Revista Ñ

A Mamá, el ser más extraño

- POR RAQUEL GARZÓN PUBLICADO EL 21 DE MARZO DE 2017

El plano es tan corto, llena la pantalla de tal modo el rostro de esa mujer a la que vemos envejecer y modular su belleza lunar como una melodía, que en ocasiones parece no existir nada más. Ejerce una fascinació­n que raya en el vampirismo. ¿Habrá sentido eso Stéphanie Argerich? ¿La necesidad de apagar ese furor sin fondo llamado madre? “A veces me pregunto si no he estado siempre tratando de escapar del poder suave y absoluto que tiene sobre mi vida”, dirá. El padre, no ayuda: “Ya empiezan a salirme canas y aún espero que me reconozca”.

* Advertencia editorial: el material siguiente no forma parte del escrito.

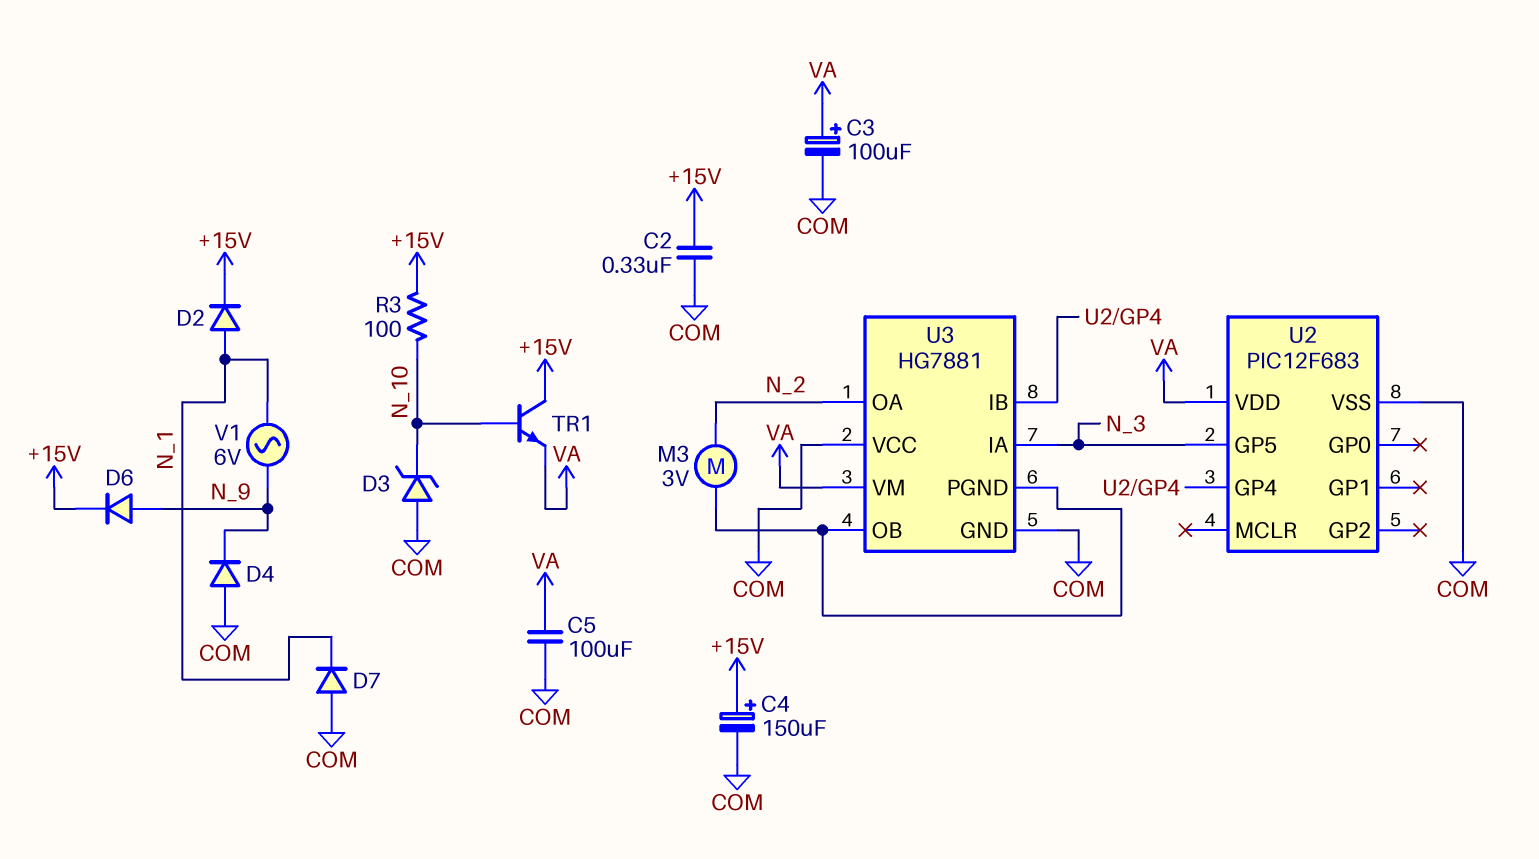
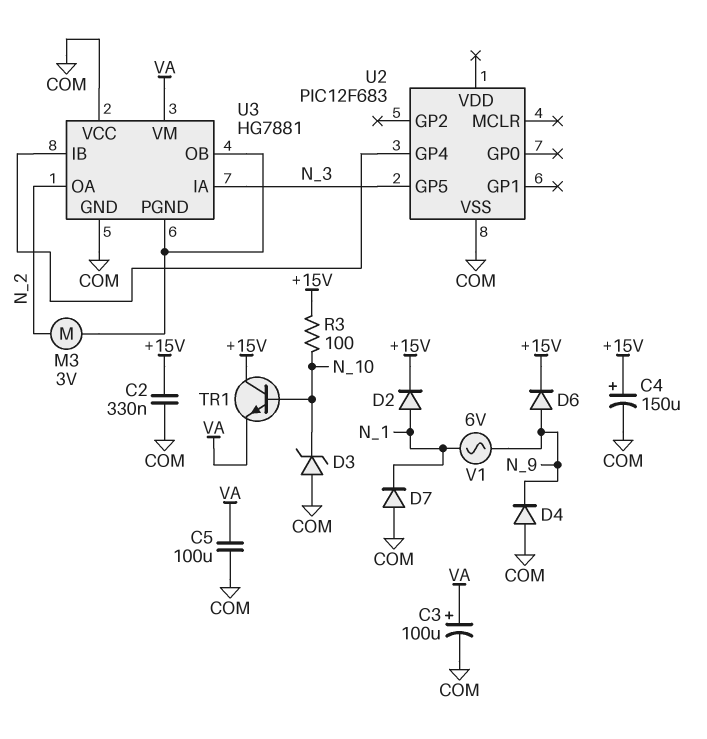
U2 pin VDD: VA -> none

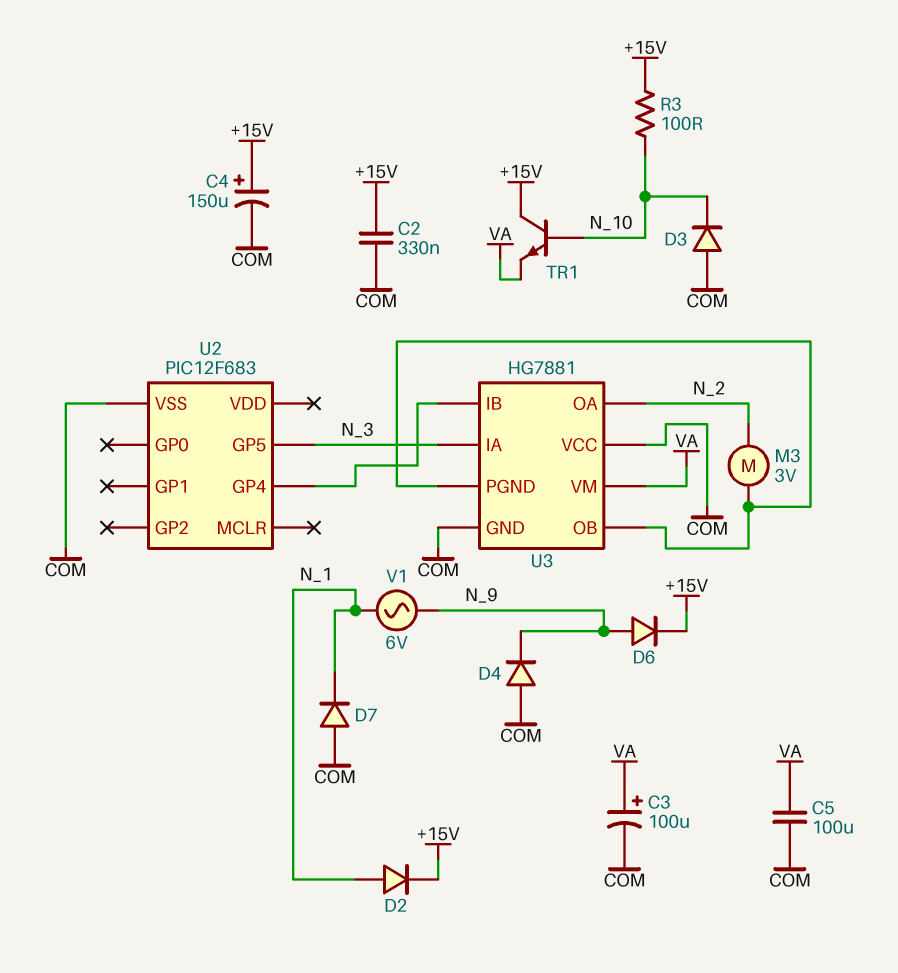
D3: zener (A COM, K N_10) -> diode (A COM, K N_10)

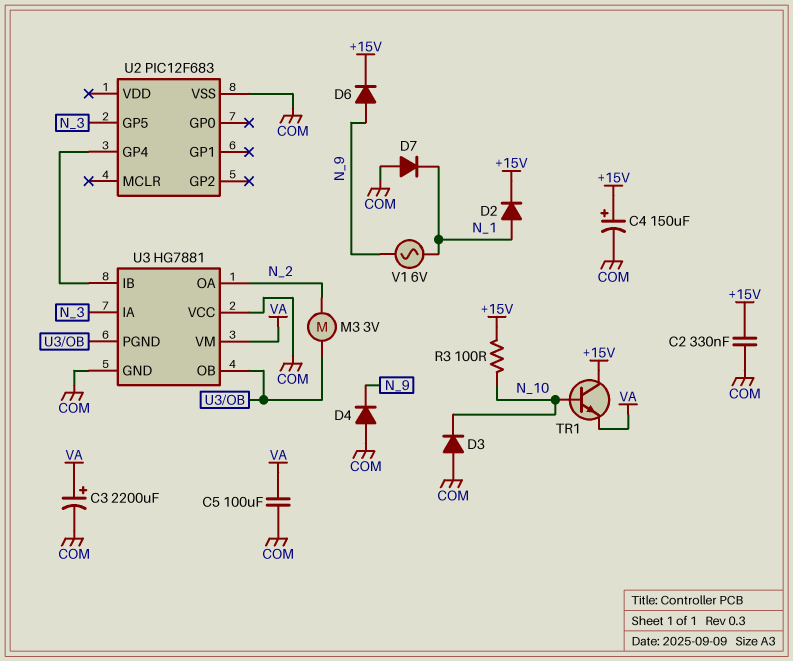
C3: 100uF (plus VA, minus COM) -> 2200uF (plus VA, minus COM)

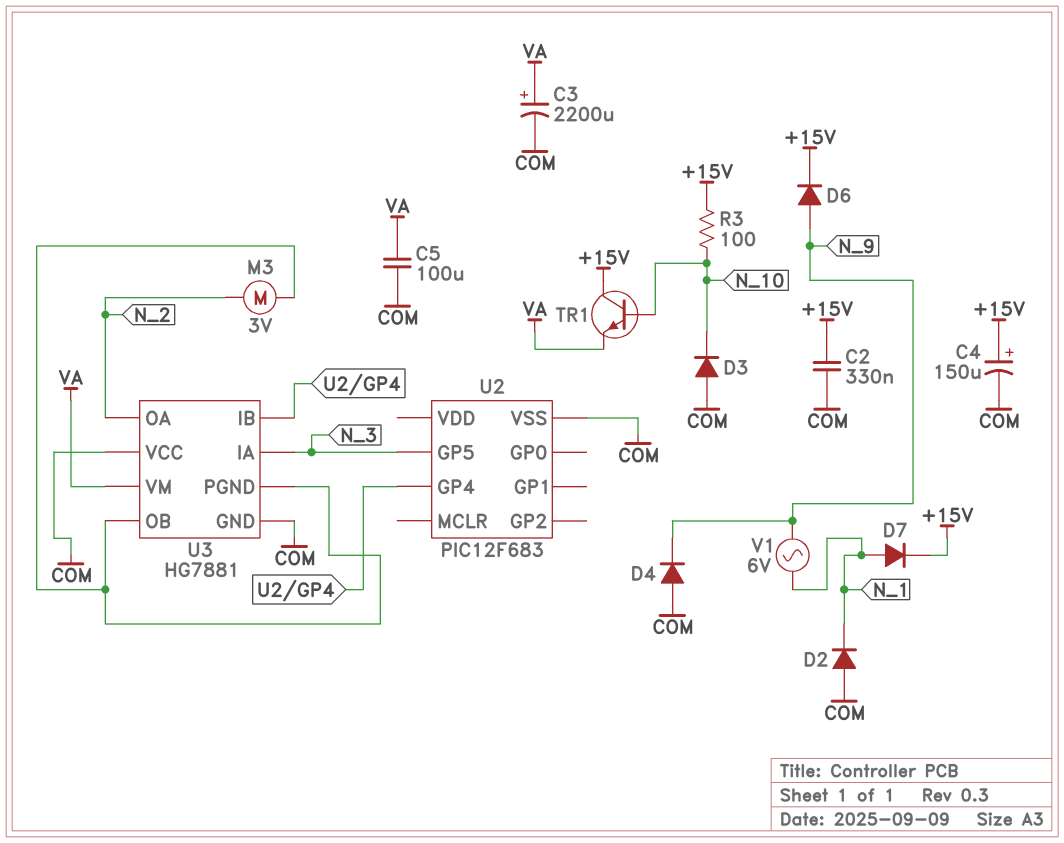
D2: diode (A N_1, K +15V) -> diode (A COM, K N_1)
D7: diode (A COM, K N_1) -> diode (A N_1, K +15V)

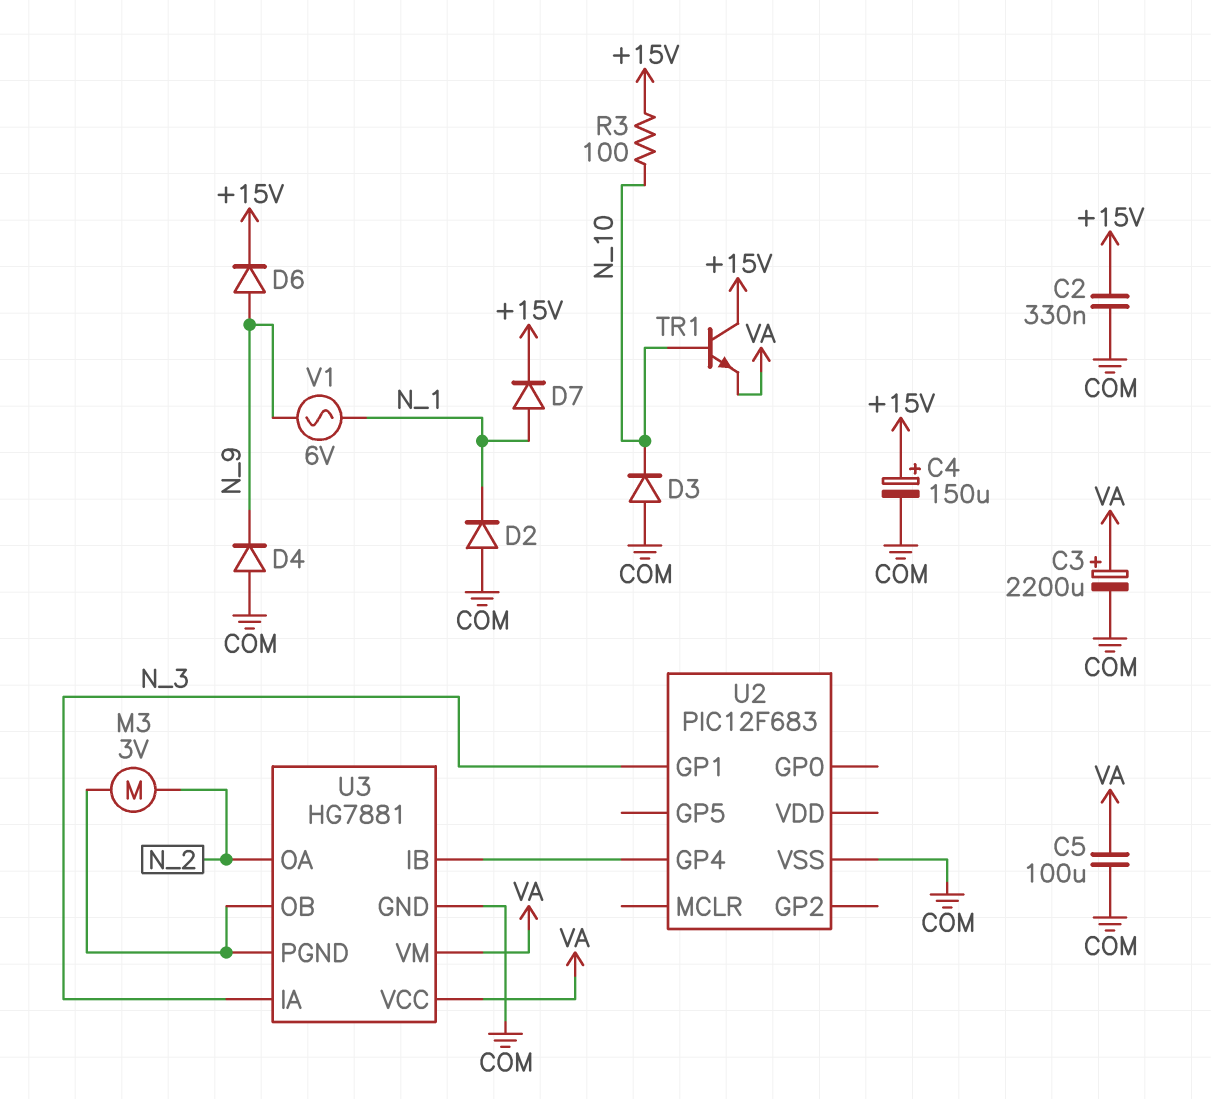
U2 pin GP1: none -> N_3
U2 pin GP5: N_3 -> none
U3 pin VCC: COM -> VA

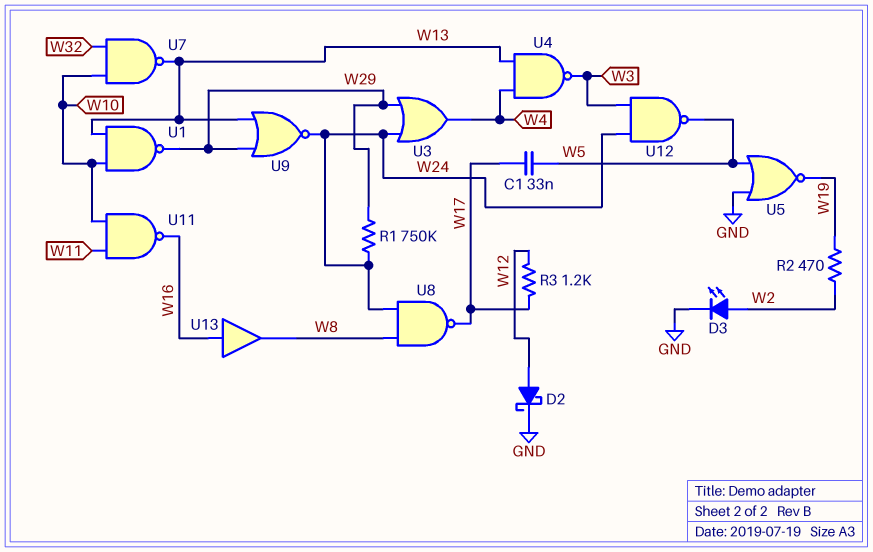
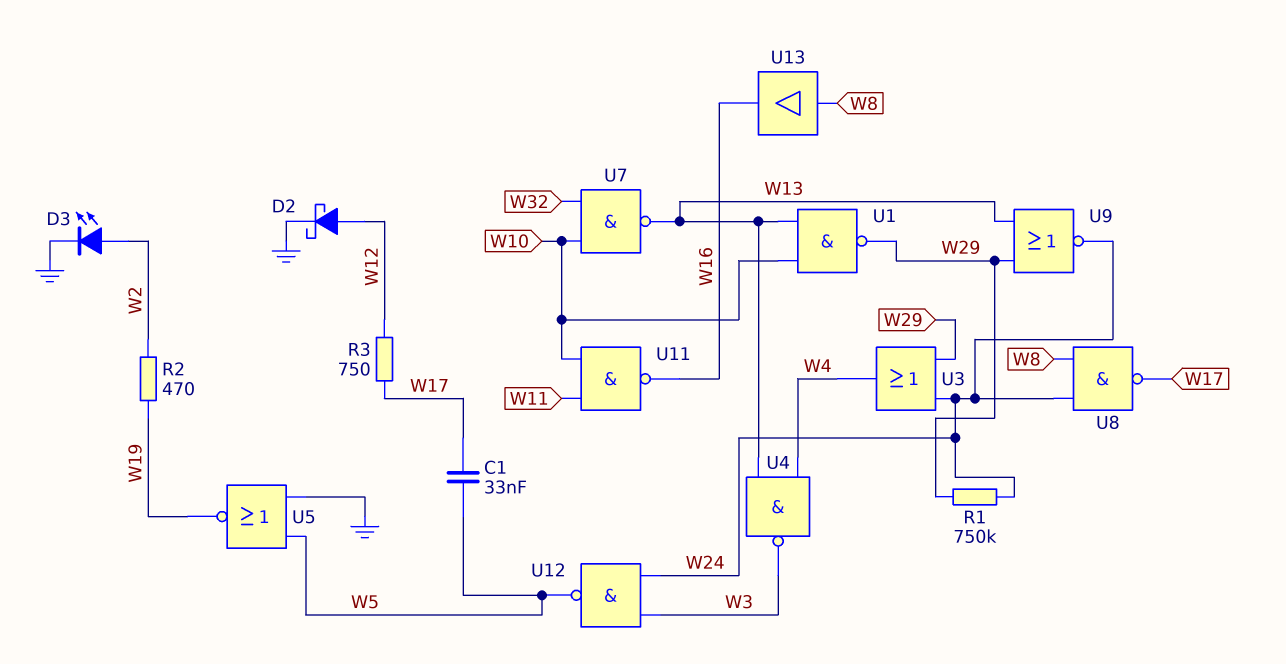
R3: 1.2k (W12, W17) -> 750 (W12, W17)
U13: buffer (in W16, out W8) -> buffer (in W8, out W16)

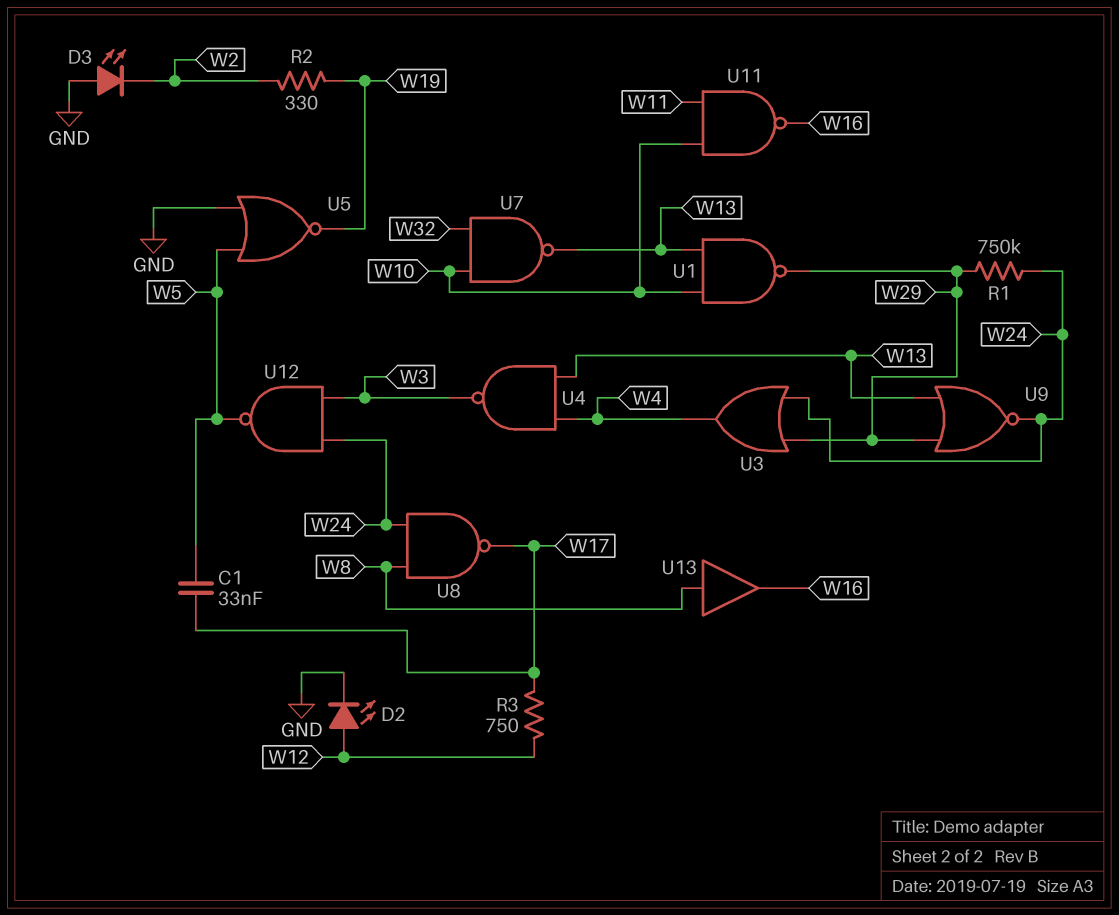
D2: schottky (A W12, K GND) -> LED (A W12, K GND)
D3: LED (A W2, K GND) -> LED (A GND, K W2)
R2: 470 (W2, W19) -> 330 (W2, W19)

Bloody Daughter (”maldita hija”, o “hija sangrienta”) es el impactante documental que la benjamina de Martha Argerich estrenó en 2012 (hoy en YouTube). El filme repone una ruleta rusa de emociones al desandar los secretos de esa casa de puertas abiertas y madre de paso, definida por la directora y guionista (”la menor, la mimada”) como “zona de recreo llena de gente excéntrica”.

Imágenes de archivo, películas caseras y entrevista­s en presente narran ese hogar de mujeres (Argerich tuvo tres hijas y sólo convivió brevemente con un hombre, el director Charles Dutoit, padre de la segunda). Una casa llena de silencios (”mamá era como una aparición”, “una extraña familiar”) que tragaron nombres fundamenta­les como el de Lyda, su primogénit­a. Stéphanie supo de ella y conoció a su hermana cuando la mayor tenía 16 años y ella 4. En el meollo de esa omisión, oprobio: Lyda vivió en Nueva York con su padre, también músico, luego de que Martha perdiera la custodia de la niña que fue secuestrad­a por Juanita, su abuela materna, de un hogar de Bruselas en el que vivía.

“Soy la hija de una diosa”, señala la voz en off de la directora, hilo conductor del filme que narra esa relación medular, escabrosa y apasionada que la une a esa diva libérrima, de humor cambiante, que abandonó la Argentina con 12 años, con una beca para radicarse en Europa.

“Intentemos compartir algo. Es difícil filmar y compartir”, le dice mamá, mientras recorren, durante una visita, el Jardín Botánico de Buenos Aires, donde Argerich recuerda los paseos que daba con su padre. Graba cada rincón, cada gato, cada manchón verde (una manía, la de filmarlo todo, que adquirió en los años 80, cuando Argerich compró una cámara en Japón).

Catársis, grito y declaració­n de amor a la vez, la película de la hija sume en el extraño humor que depara el dolor inevitable. “Adoro estar cerca de ti. Adoro mirarte. Perdóname”, le dedica Martha Argerich a su hija en uno de esos primerísim­os primeros planos. Les creemos a las dos.